Florine | 4.5 | Rêve singapourien joyeusement mis en pièces |
Singapour, le pays le plus propre et le mieux organisé du monde, Singapour où l'on enregistre un meurtre tous les vingt-cinq ans en moyenne, est le théâtre d'aventures aussi pitoyables qu'hilarantes dans le second film des satiristes Colin GOH et Yenyen WOO, Singapore Dreaming.
C'est une comédie familiale et sociale qui met en pièces le mythe des 5C (Cash, Credit-Card, Car, Condominium et Country-Club) à travers la mise en scène d'une famille ordinaire. Le rythme est enlevé, les changements de scènes soutenus par des alternances linguistiques qui contribuent au charme - passages des dialectes au mandarin et à l'anglais mâtiné de chinois, ou "singlish" (les deux réalisateurs ont d'ailleurs rédigé un dictionnaire de "Singlish", voir leur site). Ce qui est au cause ici c'est la rigidité et l'aspect normé des idéaux qui animent les personnages, et notamment le père, qui déteint sur toute sa famille. La fascination pour l'argent, en premier lieu, et pour le pouvoir qu'il procure, mais aussi pour les diplômes qui sont supposés en garantir l'accès. Pour la fiancée, c'est le rêve d'une famille pour album photo qui domine : elle passe son temps à prendre des photos avec son téléphone portable, à les poster sur son blog, les coller soigneusement sur un album cartonné qu'il ne lui restera qu'à brûler une fois le rêve brisé. Sont dénoncés également les tares sociales qui ne sont évidemment pas spécifiques à la société singapourienne : la violence des rapports hommes/femmes et patrons/employés dans l'entreprise ainsi que dans la famille.
C'est la scène de l'enterrement, étirée par le montage qui l'entrecoupe de tranches de vie des autres personnages, qui cristallise toutes les tensions, les rêves, leur cassure et leur vanité. Un oncle lance d'ailleurs en guise de blague : "Cash, Credit-Card, Car, Condominium et Country-Club - savez-vous ce qu'est le 6ème "C" ? - ... - Coffin (cercueil) bien sûr !" Si l'enterrement est si parlant dans le film c'est qu'il s'agit du rite taoïste, qui veut qu'on enterre le mort avec les objets qui lui sont chers. Ainsi le cadavre du millionnaire est-il entouré d'une magnifique voiture en carton, de la maison de ses rêves, etc., jusqu'à ce qu'arrive un agent des pompes funèbres : "Et la piscine, je la mets où ?"...

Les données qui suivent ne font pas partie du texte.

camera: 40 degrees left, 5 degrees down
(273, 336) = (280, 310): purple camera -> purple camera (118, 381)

Les acteurs sont tous excellents, Serene CHEN en fiancée flouée mais dévouée, YEO YannYann en fille frustrée et femme frustrée, humilée par son patron et se vengeant sur son mari, Richard LOW le père pauvre, riche puis mort, LIM Cheng Peng la mère moins idiote qu'elle en a l'air et DICK Su le fils prodigue. Les réalisateurs précisent malicieusement qu'ils ont fait exprès de donner ce mauvais rôle un peu humiliant à DICK Su qui joue d'habitude les flics à gros bras dans les téléfilms singapouriens.

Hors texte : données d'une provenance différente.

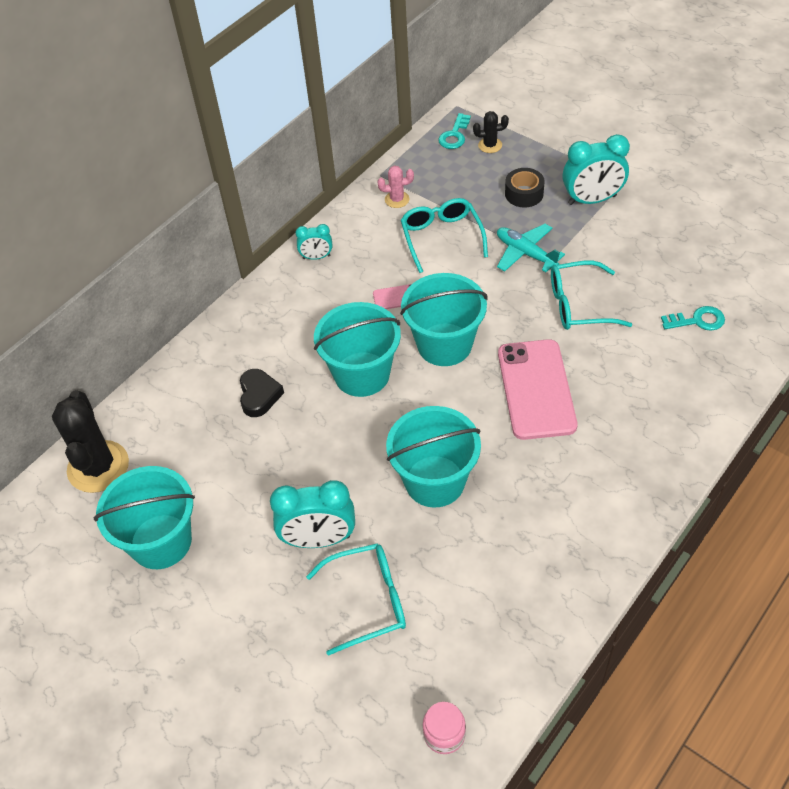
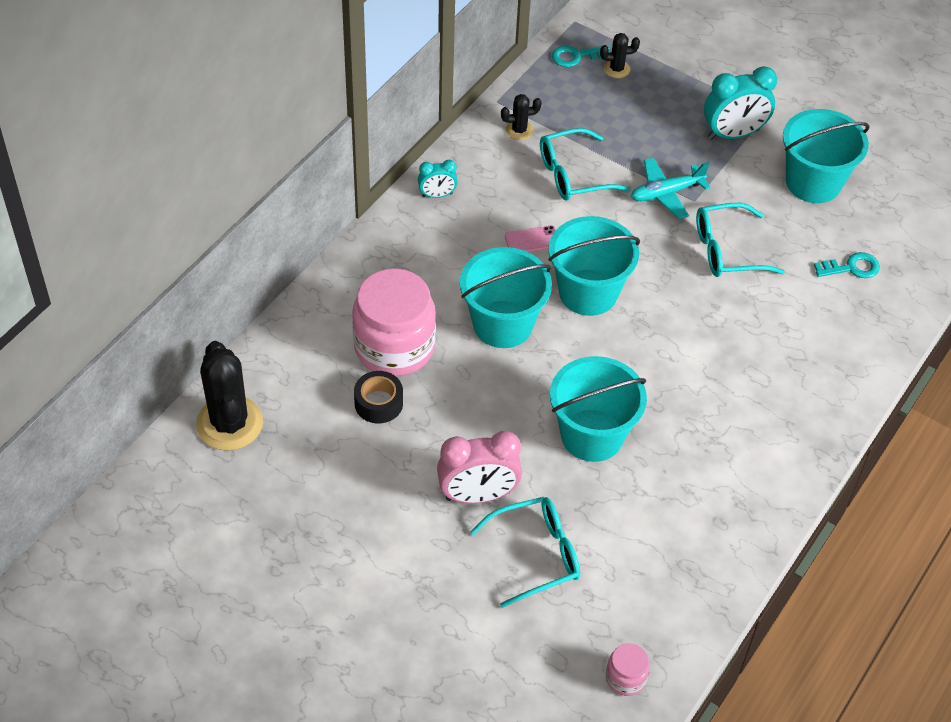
camera: 10 degrees left, 0 degrees up
(161, 541) = (311, 499): turquoise bucket -> turquoise bucket (813, 182)
(259, 395) = (394, 347): black heart -> pink jar
(319, 539) = (478, 495): turquoise clock -> pink clock
(397, 199) = (519, 130): pink cactus -> black cactus
(441, 238) = (573, 174): turquoise glasses -> turquoise glasses turned 90 degrees counterclockwise
(454, 135) = (576, 56): turquoise key -> turquoise key turned 60 degrees clockwise
(524, 194) = (659, 126): black tape -> black tape (378, 403)
(526, 253) = (666, 193): turquoise plane -> turquoise plane turned 60 degrees counterclockwise
(536, 389) = (689, 340): pink phone -> none

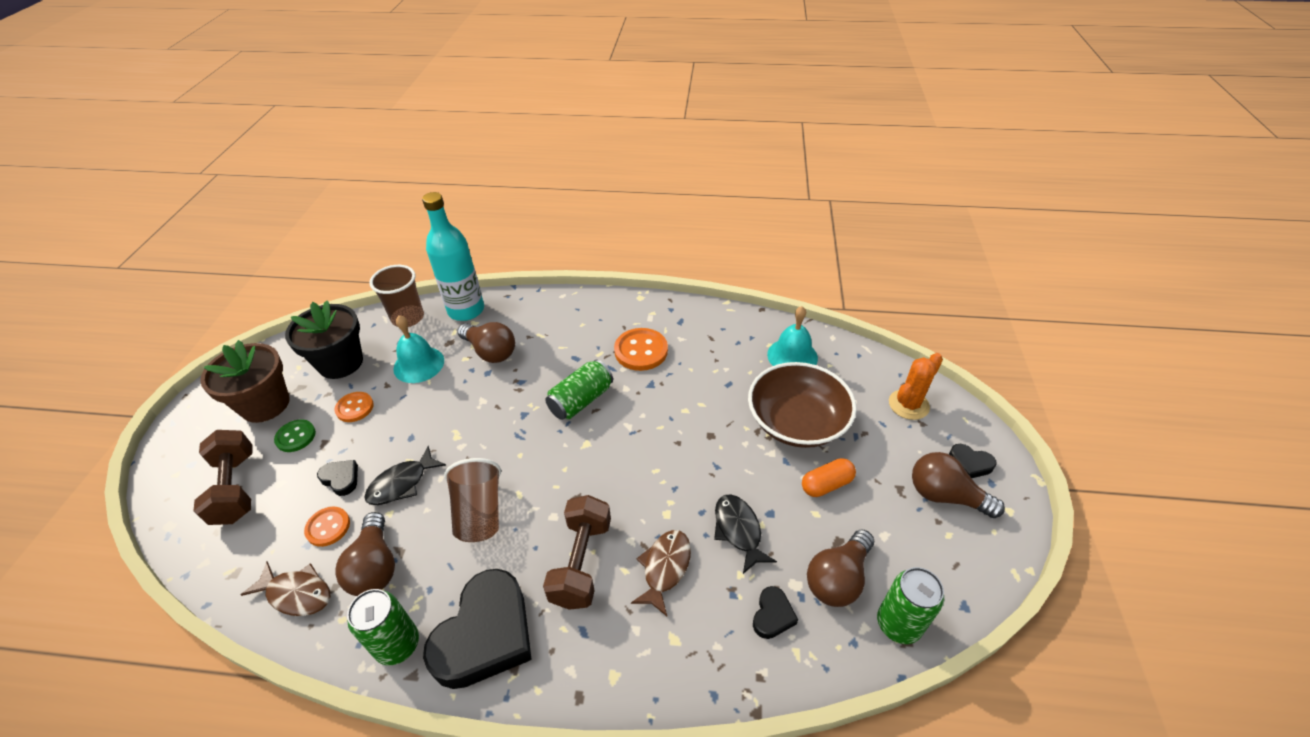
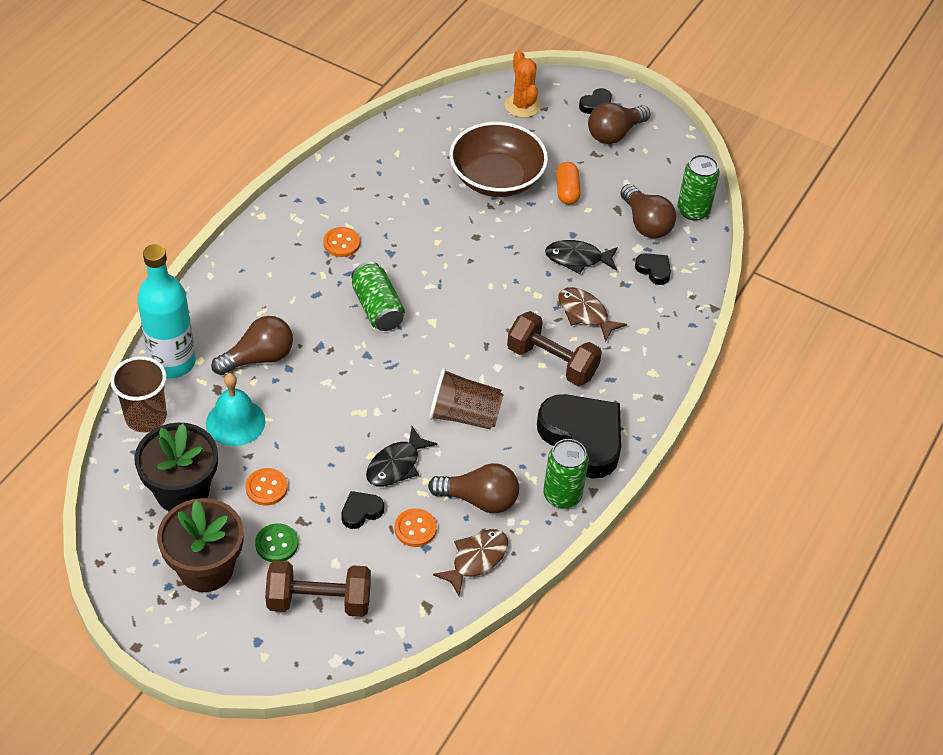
camera: 70 degrees left, 5 degrees up
(402, 483) = (396, 465): black fish -> black fish turned 60 degrees clockwise
(641, 351) = (341, 243): orange button -> orange button, size x0.63
(792, 356) = (422, 145): turquoise bell -> none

WOO et GOH se plaisent à insister sur l'inspiration réaliste de leur comédie : il paraît même qu'ils ont dû édulcorer un peu la réalité, le fils deshérité qui les a inspirés n'a reçu qu'un dollar, alors que dans le film, il en reçoit mille. En fait, le film porte bien plus loin que Singapour, il se moque de toutes les rigidités sociales, en premier chef du dogme de la réussite - et peut se voir au finale comme un éloge de l'échec, du ratage, de la faiblesse, bref, de l'humanité.